Serviceroboter
Aufmarsch der digitalen Dienstboten

Immer mehr Unternehmen profitieren von dem Einsatz von Robotern. Überall, wo Ermüdung, Zeitdruck oder die begrenzte menschliche Wahrnehmungsfähigkeit für Schwierigkeiten sorgen können, siegt die Maschine. Mittlerweile interessieren sich sogar Privatkunden für ihre vielseitigen Servicetätigkeiten.

AUGSBURG. Jens Hanke, Gründer und Geschäftsführer der Robowatch Technologies GmbH Berlin, ist stolz: „Mosro und Ofro sind vor wenigen Wochen in Beijing angekommen“, verkündet der gelernte Genomforscher. Denn eigentlich wollte er sich nur einen Kindheitstraum erfüllen, als er seinen ersten Roboter baute. Mittlerweile gehört sein Unternehmen zum festen Kern der europäischen Industrie.
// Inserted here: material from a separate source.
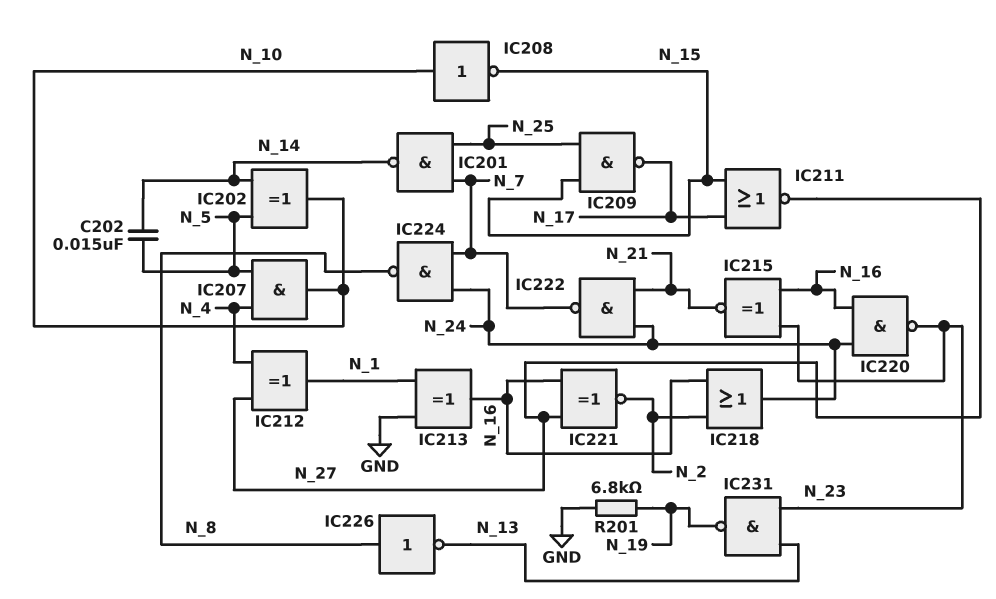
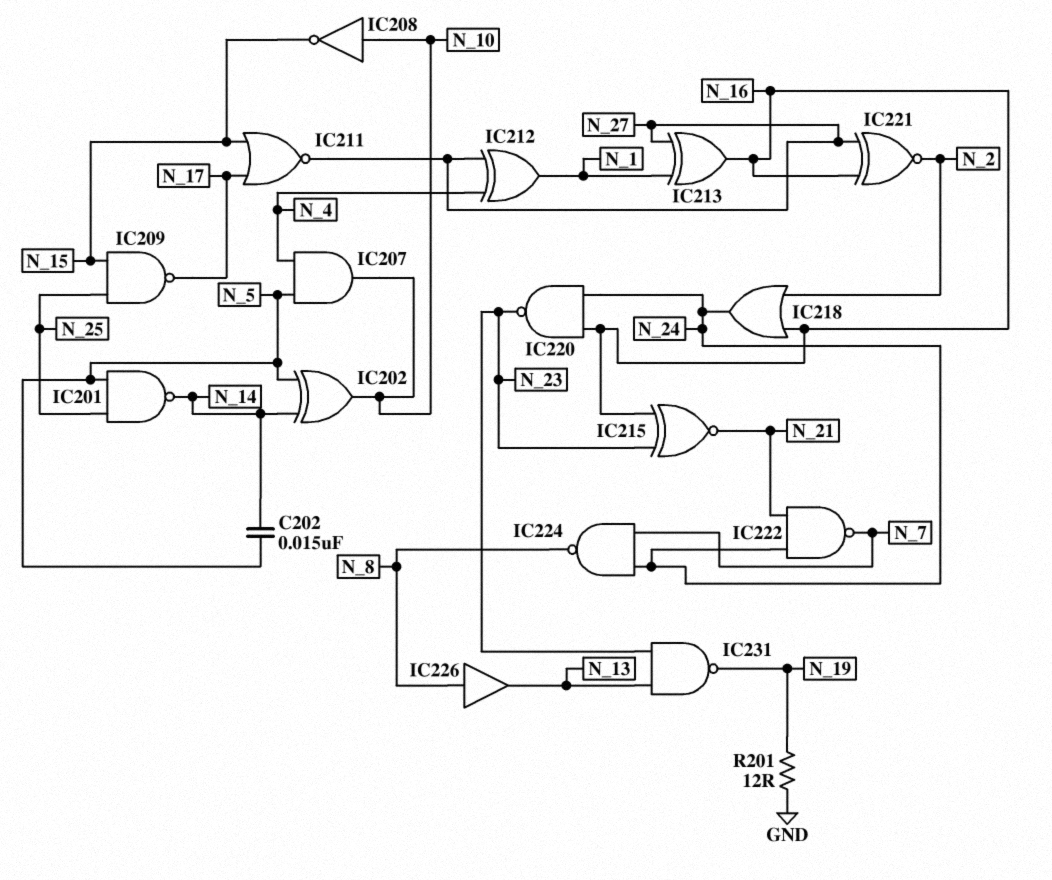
IC201: NAND (in N_7, in N_25, out N_14) -> NAND (in N_5, in N_25, out N_14)
IC213: XOR (in GND, in N_1, out N_16) -> XOR (in N_1, in N_27, out N_16)
IC226: NOT (in N_8, out N_13) -> buffer (in N_8, out N_13)
R201: 6.8k (GND, N_19) -> 12 (GND, N_19)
Nun sollen seine fahrbaren Sicherheitsroboter das Olympiastadion während der Sommerspiele bewachen. Schon bei der Fußball-WM in Berlin vor zwei Jahren patroullierten die knapp 120 Zentimeter hohen Wachmänner über die Fußballfelder um Eindringlinge, Brände oder austretende Gase zu orten. Mithilfe einer Thermokamera lokalisiert Ofro Eindringlinge und fremde Gegenstände, während Mosro sich im Gebäude um austretende Gase oder Rauchentwicklung kümmert. Gemeldet wird über GPRS-Funksignal oder eine Wireless-LAN-Verbindung an die Überwachungszentrale.

Immer mehr Unternehmen profitieren von den Einsätzen solche Blechgehilfen. Überall, wo Ermüdung, Zeitdruck oder die begrenzte menschliche Wahrnehmungsfähigkeit für Schwierigkeiten sorgen können, siegt die Maschine. Roboter fahren lange Strecken, spüren über spezielle Sensorik Sprengstoffe auf und erkennen in der Landwirtschaft frühzeitig Krankheiten durch die Auswertung riesiger Datenberge. Auch Unternehmen der Automatisierungsbranche freuen sich über den kommenden Markt für Service-Roboter – als zweites Standbein neben dem Hauptgeschäft.

„Wo man Angst um Menschen hat oder eine lückenlose Überwachung gefordert ist, setzt man mittlerweile gerne auf Service-Roboter“, sagt Robowatch-Gründer Jens Hanke. Das war nicht immer so. Noch vor Kurzem stieß er etwa auf großen Widerstand: Bis die elektronischen Wächter Mosro und Ofro bei der Fußball-WM in Berlin installiert werden konnten, habe es ganze zwei Jahre gedauert, erzählt Hanke. Es war nicht nur eine komplizierte Ausschreibung zu überwinden, sondern auch unzählige Behördengänge und Architekten, die sich gegen die Technik sträubten. In Tschechien habe eine ähnliche Installation dagegen nur zwei Monate gedauert.